For agencies including LAPD, Missouri State Patrol, Houston Police Department, and many others agencies, the ability to quickly and easily extract forensic information from a mobile telephone is about as easy as plugging it into a USB port. That’s because they — along with agencies in 60 countries around the world where it has been deployed — use a system called the XRY from Micro Systemation.
James Rowley from Micro Systemation spoke with PoliceOne from the Panasonic booth where the system was on display on the incredibly rugged U1 from Panasonic (watch more on the latest from Panasonic in coming days).

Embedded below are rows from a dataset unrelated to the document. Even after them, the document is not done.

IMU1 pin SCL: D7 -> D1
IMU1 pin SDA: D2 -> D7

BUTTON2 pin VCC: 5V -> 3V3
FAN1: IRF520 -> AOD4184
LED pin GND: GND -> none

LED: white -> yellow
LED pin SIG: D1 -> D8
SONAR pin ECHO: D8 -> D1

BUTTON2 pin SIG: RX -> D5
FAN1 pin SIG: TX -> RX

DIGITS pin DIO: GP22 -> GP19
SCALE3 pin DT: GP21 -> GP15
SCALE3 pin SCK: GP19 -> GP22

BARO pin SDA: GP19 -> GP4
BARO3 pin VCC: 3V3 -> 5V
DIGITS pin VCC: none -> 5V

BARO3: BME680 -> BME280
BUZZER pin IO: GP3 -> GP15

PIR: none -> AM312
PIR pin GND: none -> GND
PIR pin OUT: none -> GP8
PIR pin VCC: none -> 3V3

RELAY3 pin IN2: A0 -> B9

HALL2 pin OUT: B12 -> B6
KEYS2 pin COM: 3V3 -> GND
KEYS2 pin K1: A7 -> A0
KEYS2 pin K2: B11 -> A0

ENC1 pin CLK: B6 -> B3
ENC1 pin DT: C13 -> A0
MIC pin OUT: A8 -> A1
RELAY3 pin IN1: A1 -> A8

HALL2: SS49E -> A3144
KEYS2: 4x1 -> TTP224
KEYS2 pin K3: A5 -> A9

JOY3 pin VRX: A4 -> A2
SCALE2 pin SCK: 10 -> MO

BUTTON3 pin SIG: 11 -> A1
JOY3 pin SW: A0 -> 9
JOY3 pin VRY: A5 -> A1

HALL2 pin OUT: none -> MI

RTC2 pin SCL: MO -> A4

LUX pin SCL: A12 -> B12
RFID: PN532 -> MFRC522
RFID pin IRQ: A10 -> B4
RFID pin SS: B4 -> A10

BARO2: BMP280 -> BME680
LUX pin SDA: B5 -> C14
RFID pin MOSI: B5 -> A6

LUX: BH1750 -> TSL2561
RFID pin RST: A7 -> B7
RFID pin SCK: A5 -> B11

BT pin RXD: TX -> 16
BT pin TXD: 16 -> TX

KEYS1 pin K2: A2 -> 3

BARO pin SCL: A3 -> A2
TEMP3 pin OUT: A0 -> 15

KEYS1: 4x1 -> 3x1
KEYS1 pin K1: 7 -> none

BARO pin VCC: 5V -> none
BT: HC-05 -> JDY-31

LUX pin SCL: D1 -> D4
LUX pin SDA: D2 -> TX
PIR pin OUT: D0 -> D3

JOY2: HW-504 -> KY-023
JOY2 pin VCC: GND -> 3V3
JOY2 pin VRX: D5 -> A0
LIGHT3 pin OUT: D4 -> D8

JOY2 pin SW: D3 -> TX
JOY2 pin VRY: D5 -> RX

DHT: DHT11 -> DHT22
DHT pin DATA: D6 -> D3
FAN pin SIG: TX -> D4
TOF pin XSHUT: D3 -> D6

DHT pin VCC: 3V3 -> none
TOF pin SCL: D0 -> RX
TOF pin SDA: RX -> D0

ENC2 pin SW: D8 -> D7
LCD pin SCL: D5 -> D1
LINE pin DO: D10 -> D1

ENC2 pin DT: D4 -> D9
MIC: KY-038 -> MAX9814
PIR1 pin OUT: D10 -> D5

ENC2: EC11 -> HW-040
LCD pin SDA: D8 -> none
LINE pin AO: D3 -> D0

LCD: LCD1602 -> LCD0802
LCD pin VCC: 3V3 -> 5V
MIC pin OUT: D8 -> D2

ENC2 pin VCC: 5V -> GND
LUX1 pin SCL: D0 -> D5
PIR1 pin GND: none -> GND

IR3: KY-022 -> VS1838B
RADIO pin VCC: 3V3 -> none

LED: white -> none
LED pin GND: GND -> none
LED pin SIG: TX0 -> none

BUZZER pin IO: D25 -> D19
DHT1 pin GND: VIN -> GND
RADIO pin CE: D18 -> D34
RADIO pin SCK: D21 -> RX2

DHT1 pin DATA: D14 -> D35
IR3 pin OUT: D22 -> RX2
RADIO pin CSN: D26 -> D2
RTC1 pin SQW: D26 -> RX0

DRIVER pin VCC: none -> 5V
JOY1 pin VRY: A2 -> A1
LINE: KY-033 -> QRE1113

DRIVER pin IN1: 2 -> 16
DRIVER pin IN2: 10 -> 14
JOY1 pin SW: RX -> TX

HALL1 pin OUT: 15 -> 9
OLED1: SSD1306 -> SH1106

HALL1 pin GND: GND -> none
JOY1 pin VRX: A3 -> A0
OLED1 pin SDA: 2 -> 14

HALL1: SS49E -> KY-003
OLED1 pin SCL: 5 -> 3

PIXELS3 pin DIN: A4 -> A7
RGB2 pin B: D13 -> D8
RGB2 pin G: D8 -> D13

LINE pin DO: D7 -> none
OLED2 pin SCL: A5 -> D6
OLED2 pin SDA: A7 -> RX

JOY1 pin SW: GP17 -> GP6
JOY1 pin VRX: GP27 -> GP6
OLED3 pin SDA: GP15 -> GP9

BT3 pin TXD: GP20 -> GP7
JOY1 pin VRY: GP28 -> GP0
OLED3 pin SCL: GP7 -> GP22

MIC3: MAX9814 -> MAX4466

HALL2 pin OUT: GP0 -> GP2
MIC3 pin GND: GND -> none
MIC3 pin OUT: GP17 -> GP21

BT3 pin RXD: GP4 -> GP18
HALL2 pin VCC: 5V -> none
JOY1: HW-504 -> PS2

“The XRY Field Version for cell phone forensics gives law enforcement the ability to gather intelligence by plugging in any type of device — whether that’s a Blackberry, an iPhone, a Nokia, or any other device — and download or extract that information in a forensically sound manner. So later, from a chain-of-custody standpoint, the integrity of the data is there — they haven’t added any information and they haven’t taken out information. They can annotate on it, they can distributed it, but the data is forensically sound.”
The U1 on which the XRY runs is one of the most rugged devices this author has ever handled. I’ve tried — hard — to break a U1 at a few trade shows including this year’s IACP in Orlando, and it is just one tough piece of hardware. Encased in a polycarbonate, magnesium alloy chassis is a brilliant LED screen capable of about 6,000 “nits” in direct sunlight — in real-person-speak that means it’s incredibly bright — and can automatically adjust its screen brightness for day or night operation.
The whole package, which weighs less than ten pounds, features the aforementioned Panasonic Toughbook U1 with the latest version of Micro Systemation’s software pre-installed and configured, along with all the necessary cables, a SIM card reader, infrared reader, and Bluetooth communications. It also has hot-swappable batteries that last around nine hours. The setup comes inside a durable Storm Case that automatically adjusts air pressure without letting in water.
“This gives law enforcers the ability go out in the field, gather intelligence, and either using the wireless capability of the U1 send that back to the department or carry it back into the shop for further analysis,” Rowley added.